Intro to Python

Author

Jarrod Millman, Chris Paciorek, James Duncan

Published

October 7, 2022

Background

Preparation

This tutorial assumes you are familiar with R.

You will also need Python and IPython installed on your computer, as well as a few core additional packages, including re, numpy, scipy, and pandas.

Packages can generally be installed via pip, or via conda if you have the Anaconda (or Miniconda) installation of Python. The following shows how to do this from the command line on MacOS or Linux.

## using conda
conda list
conda install numpy
conda install ipython

## using pip
pip install numpy
pip install ipython
# or to install within your home directory if you do not have admin control of the computer
pip install --user numpy

For additional help with installation, please see the IPython installation page.

Resources

Useful written references and tutorials:

Some introductory video lectures:

https://www.youtube.com/watch?v=a_Z_6brm9ZQ

While working through this tutorial, you should type the example code snippets at an interactive Python terminal. I recommend using either the IPython shell or a Jupyter IPython notebook.
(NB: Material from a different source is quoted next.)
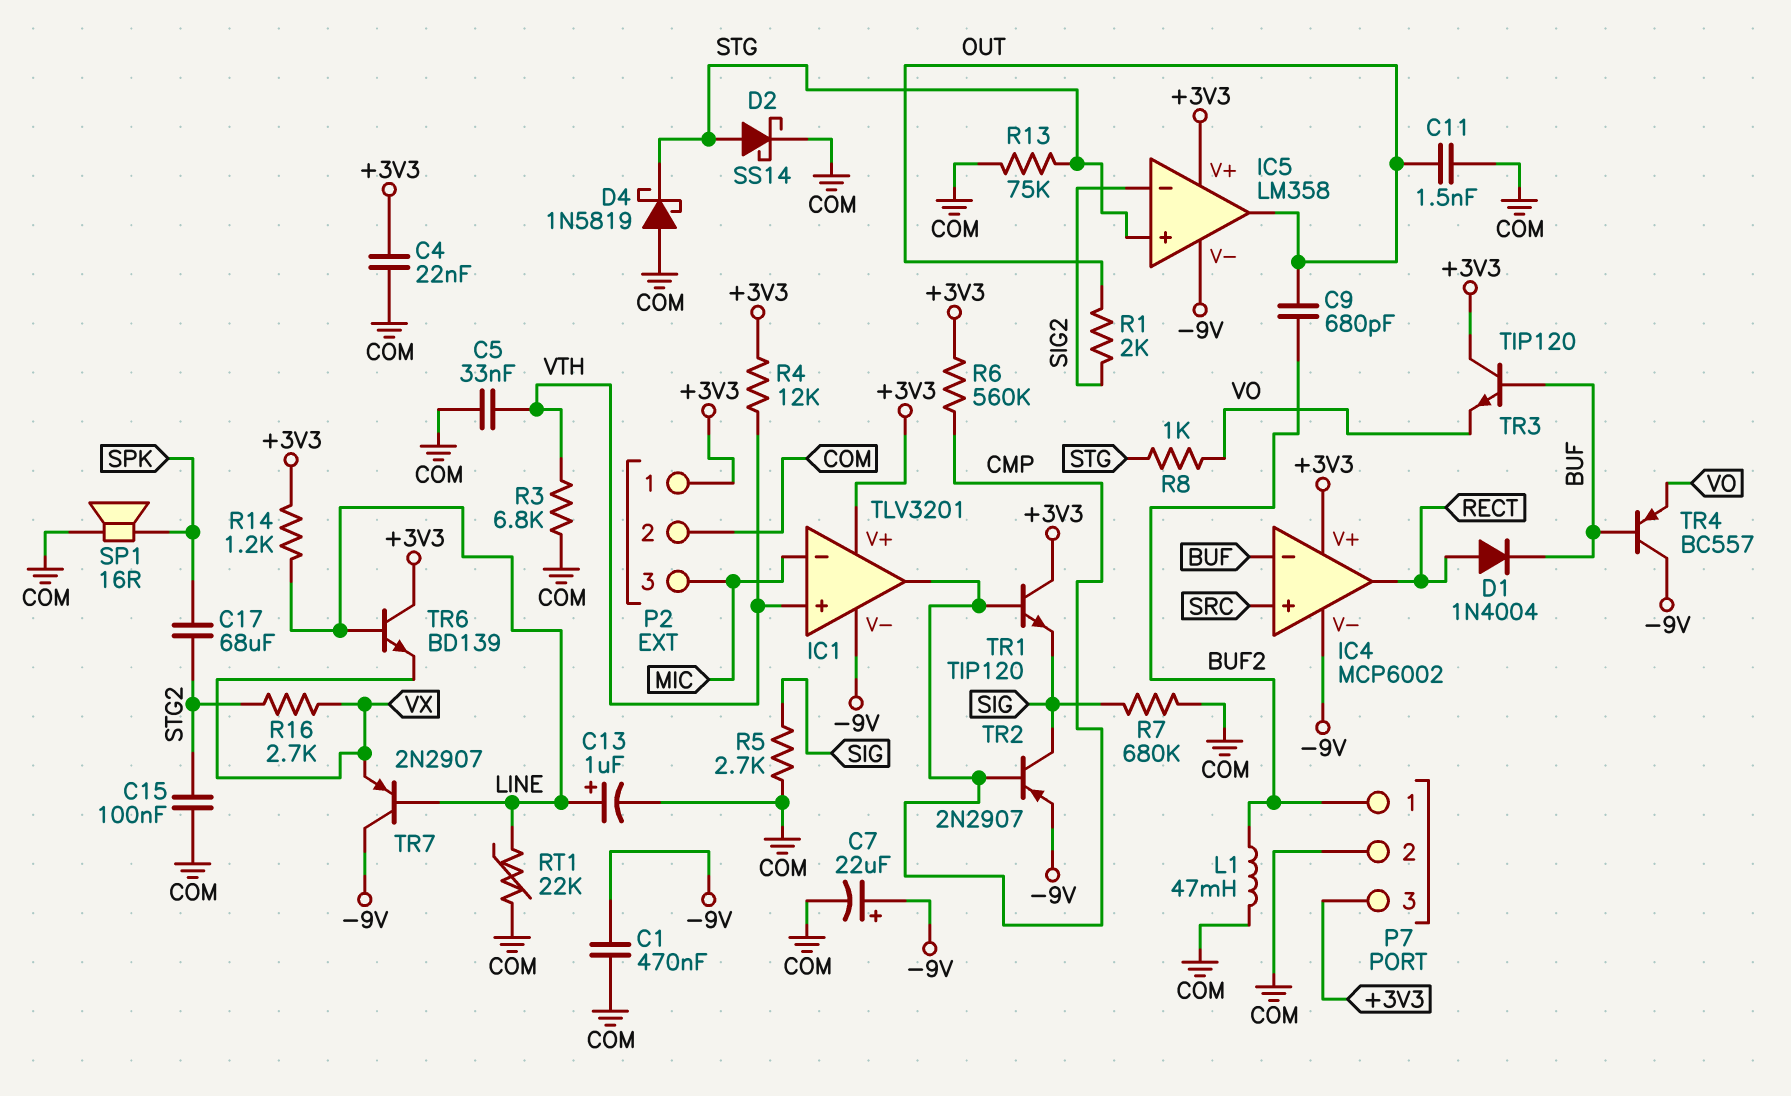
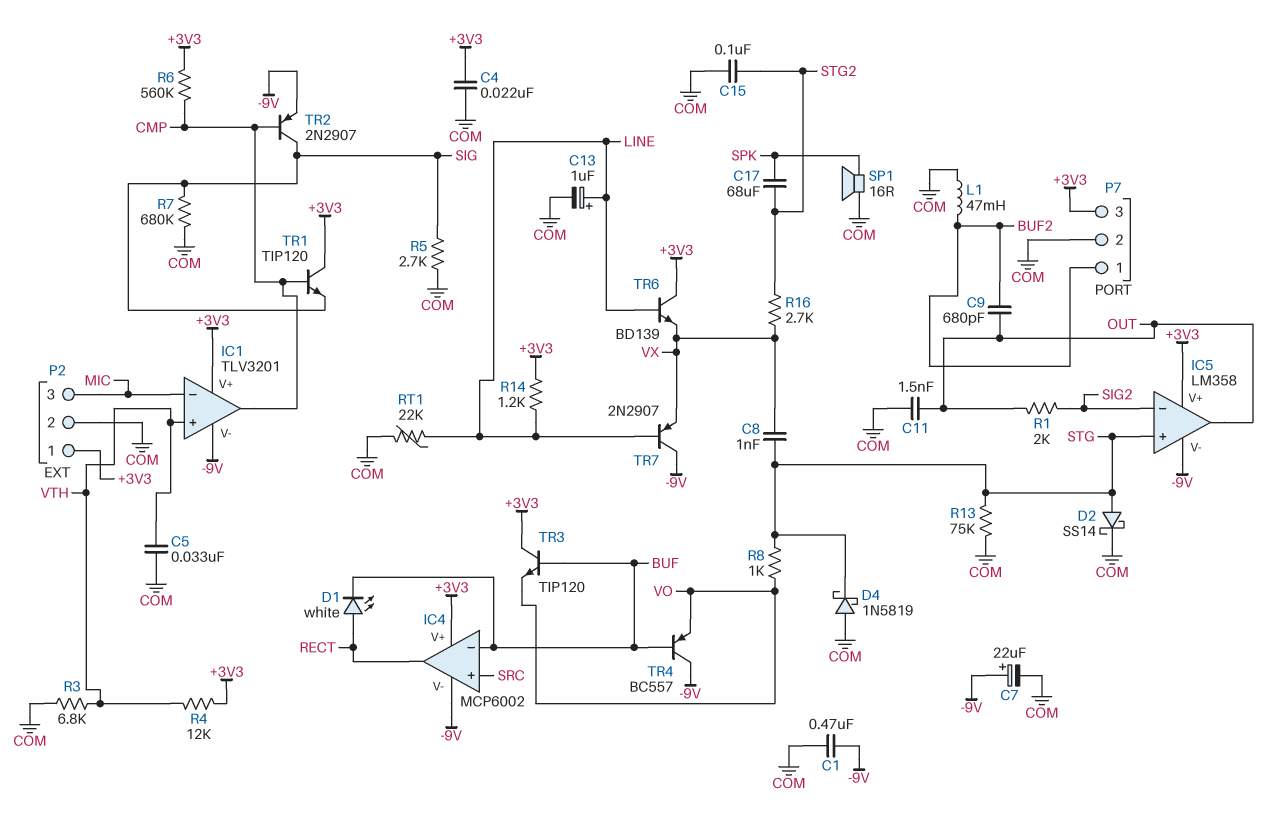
C8: none -> 1nF (STG, VX)
D1: diode 1N4004 (A RECT, K BUF) -> LED white (A RECT, K BUF)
To start an IPython shell, type the following at a bash prompt:

ipython

To start an Jupyter IPython notebook, type this:

jupyter notebook

A notebook should open in your browser.

Alternatively you can access Jupyter notebooks through a service called Jupyterhub on the SCF.

Side note: to have all output (not just the last result) printed in the Jupyter notebook, you can run this in a cell in your notebook.

from IPython.core.interactiveshell import InteractiveShell
InteractiveShell.ast_node_interactivity = "all"

Python 2 vs. 3

Python 3 is the current version of Python. For many years the old version (Python 2) has co-existed with Python 3 and Python 2 has been used by many people despite the existence of Python 3. Python 2 is now being phased out, so don’t use it.

Introduction

Formatting Python code

Unlike most languages, in Python indentation determines code blocks, including functions, loops, and if-else statements.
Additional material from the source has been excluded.